But any deterioration in service had “nothing to do” with the merger, John Tovar, managing director of Institutional Wealth Management Services at TD Ameritrade Institutional, told reporters during a conference call Tuesday. The two financial services firms continue to operate independently. An unexpected high volume of service calls was to blame, he said.
Tovar and Tom Bradley, who is leading Schwab’s TD Ameritrade integration and also participated in the conference call, said speculation about poor service occurring due to fewer service representatives was false. Although there have been layoffs due to the merger, no frontline RIA service employees have been laid off at Schwab or TD Ameritrade. In response to the increased volume of calls, both companies have grown the number of service professionals in recent months and plan to add more. “There have been zero layoffs on the service side in the advisor custody business. In fact, we’re hiring quite aggressively,” Bradley said.
Schwab declined to share any specific details about its hiring plans during the call.
In addition to hiring more employees, the custodians have made other changes and service has improved since earlier this year, Bradley added.
Schwab currently intends to keep a group of TD Ameritrade’s service employees based in San Diego, as well as a group in the Dallas-Fort Worth area. Whether those employees in Texas will continue to work in their current location or Schwab’s new headquarters nearby has not been decided, Bradley said.

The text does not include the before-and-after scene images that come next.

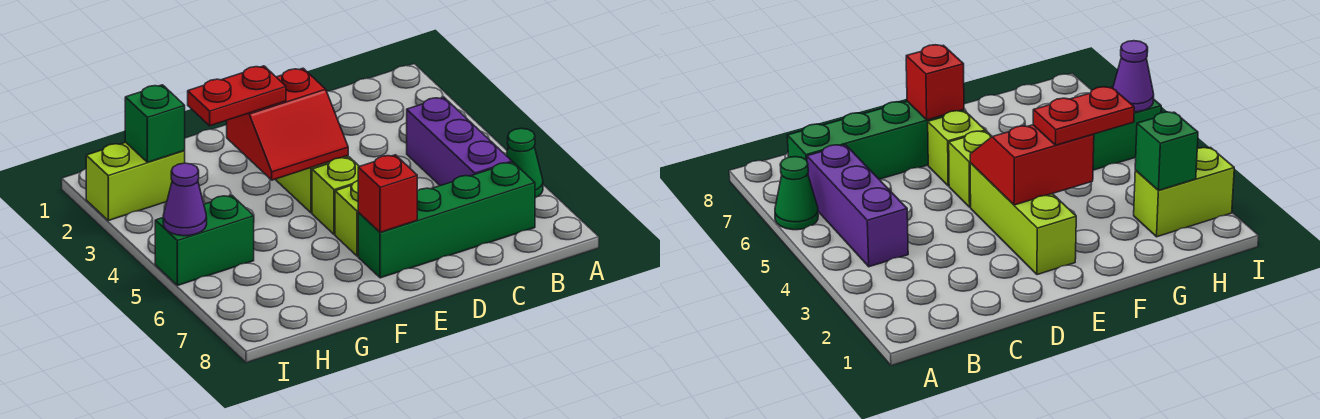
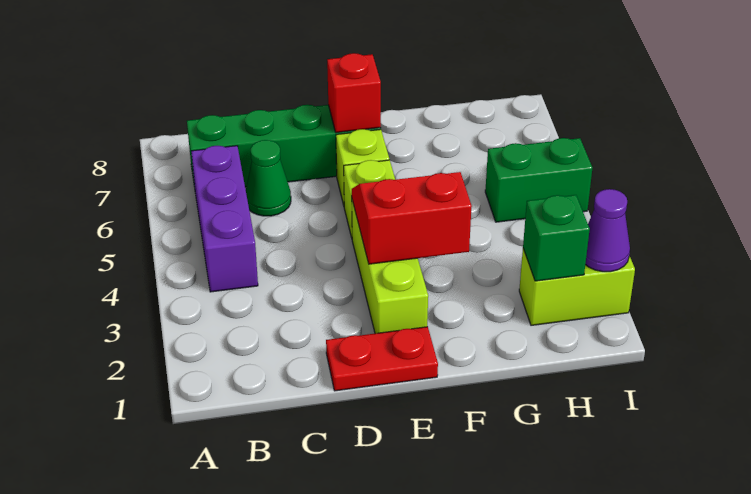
green cone A6 level 1 -> green cone C6 level 1
red plate F3:G3 level 3 -> red plate D1:E1 level 1
purple cone I5 level 2 -> purple cone I2 level 2

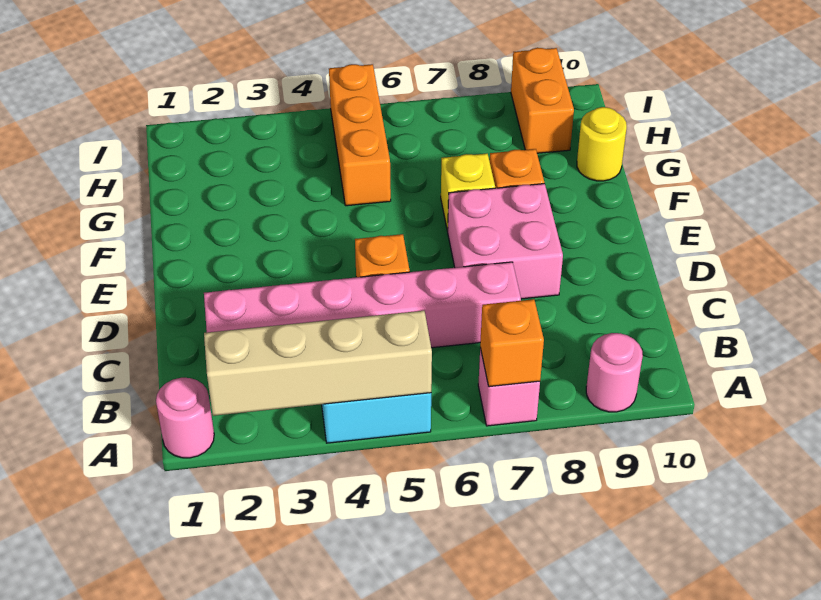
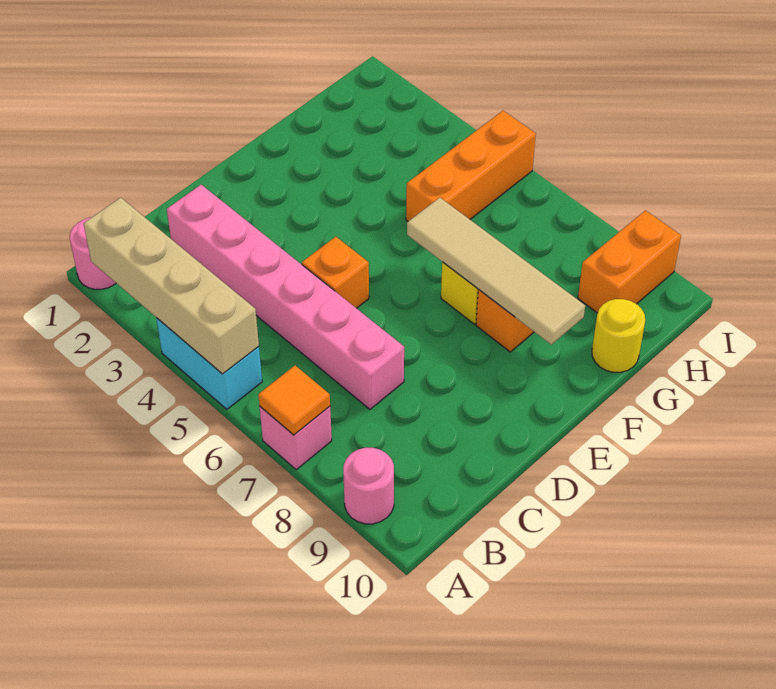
orange brick A7 level 2 -> orange tile A7 level 2
pink brick D7:E8 level 1 -> none
none -> tan tile F6:F9 level 2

One of the three biggest concerns advisors have about the merger is whether they will have the same service team once it is complete in 13 to 31 months. Bradley said that Schwab “isn’t making any guarantees” but that most relationships won’t change since the objective is to make the transition “as smooth as possible.”
A survey of TD Ameritrade’s custody clients, which about 1,600 participated in, also showed RIAs are worried they will need to repaper client accounts. With perhaps the exception of some esoteric holdings, RIAs won’t have to. Accounts will be transferred for them, saving advisors a considerable amount of time and possibility for errors.
Another survey topic that received significant feedback was Schwab’s advisor platform. TD Ameritrade’s VEO One platform was partly what drew many RIAs to choose the custodian. But Schwab intends to keep the best parts of its own and integrate or copy the best from TD’s. Even before the deal closed, Schwab said last fall it planned to keep TD Ameritrade’s popular portfolio rebalancing tool called iRebal, as well as the thinkorswim and thinkpipes trading platforms.
Schwab is investing “tens of millions of dollars” and expects most of the upgrades to its advisor platform — including digital account opening — to be available when the merger is complete, Bradley said.
“Were making some tremendous progress.”